Eram sete e picos da manhã acordei com a fera a ladrar desenfreadamente. Estava naquele ponto de ebulição em que se mistura o ladrar com saltos e ataques de fúria. Percebemos que havia coisa. Estávamos a tentar acordar e discernir o que se passava quando começámos a ouvir vozes que nos pareciam ser junto à porta da sala.
Para quem trabalha, sete e picos serão horas de estar a pé. Para nós, idosos e pensionistas, são horas de ainda estar na cama. Claro que, muitas vezes, a esta hora já o meu marido está acordado. Mas anda cansado, desta vez estava ainda a dormir. Eu, excepto se tiver alguma obrigação, às sete, claro, costumo estar a dormir.

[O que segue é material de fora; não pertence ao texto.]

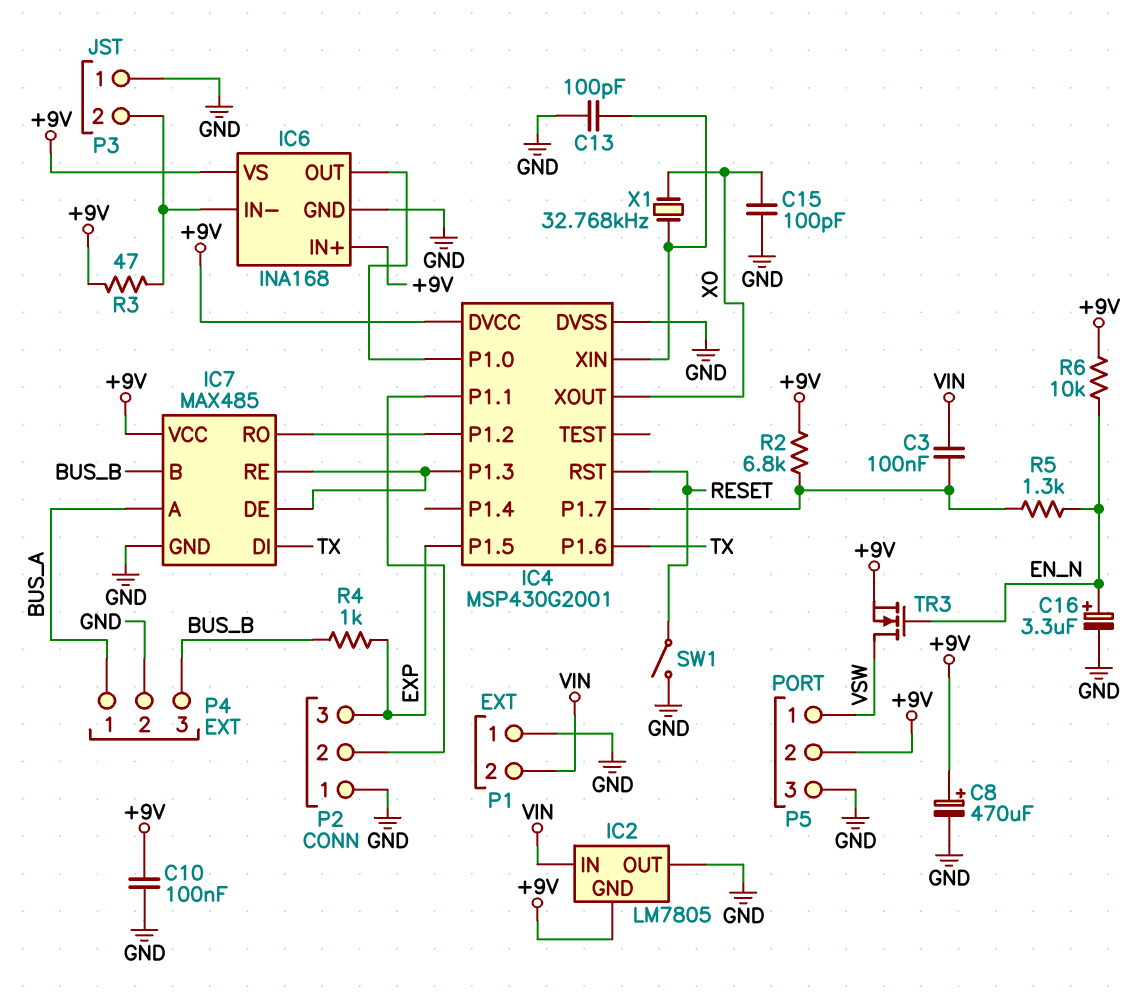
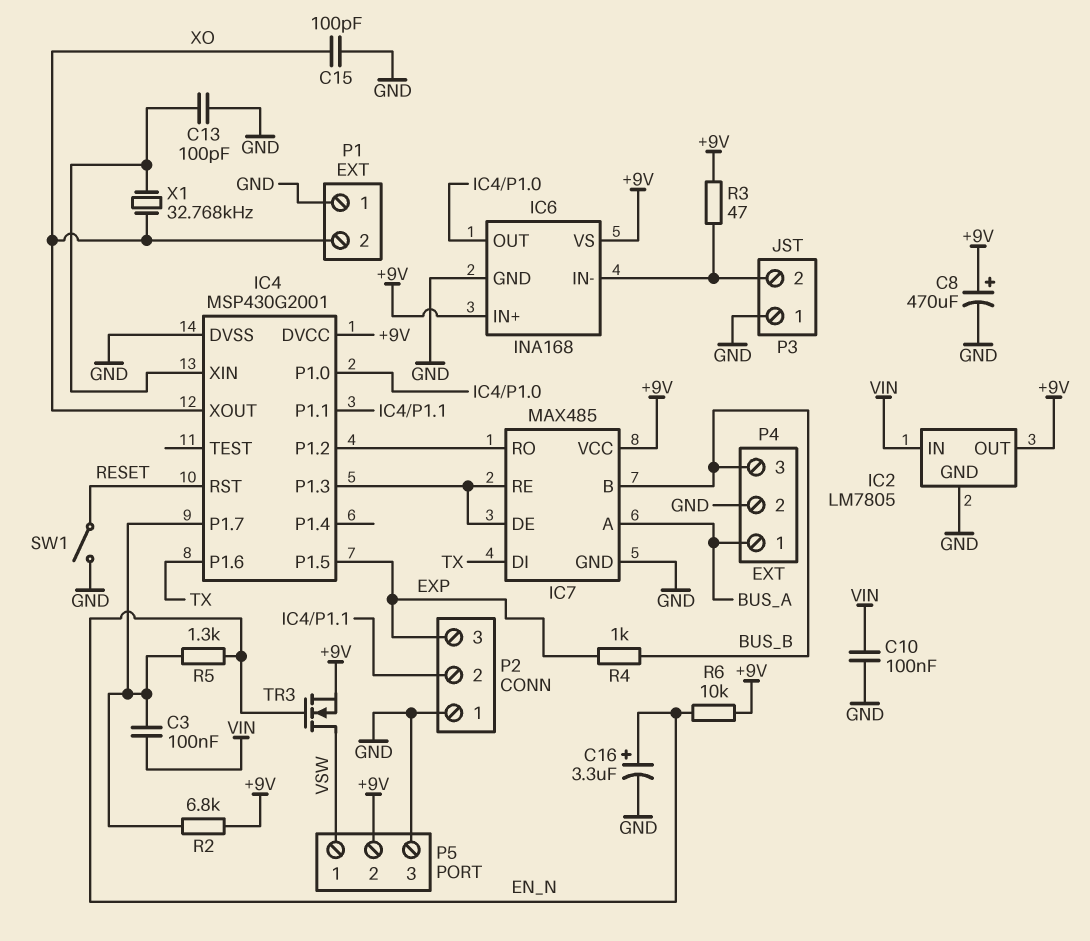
C10: 100nF (+9V, GND) -> 100nF (GND, VIN)
IC2 pin GND: +9V -> GND
IC2 pin OUT: GND -> +9V
P1 pin 2: VIN -> XO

Levantámo-nos para ver o que se passava mas percebemos logo que só poderiam ser os artistas que têm andado a desbastar árvores e a cortar mato. Nos outros dias, costumavam começar às oito e pouco, o meu marido saía da cama, ia passear com a fera (à trela) e deixava-me a dormir um pouco mais
Fomos saber o que se passava para estarem a começar tão cedo. É gente com pouco apetência pela expressão verbal e um deles já estava lá em cima, encarrapitado na copa do pinheiro que está em frente da sala e o outro estava a segurar a escada. Um outro andava lá por baixo com uma máquina a picar lenha e mato. Lá percebi que esperavam que se pusesse calor e tinham resolvido antecipar-se. Percebi que esperavam acabar o trabalho à hora de almoço, antes que a tarde estivesse quente. Não antevi como, dado o volume de trabalho ainda em curso. Mas não se consegue conversar com eles, muito menos planear alguma coisa.
(Como se sabe, o tempo não aqueceu. Como estava previsto, a temperatura desceu).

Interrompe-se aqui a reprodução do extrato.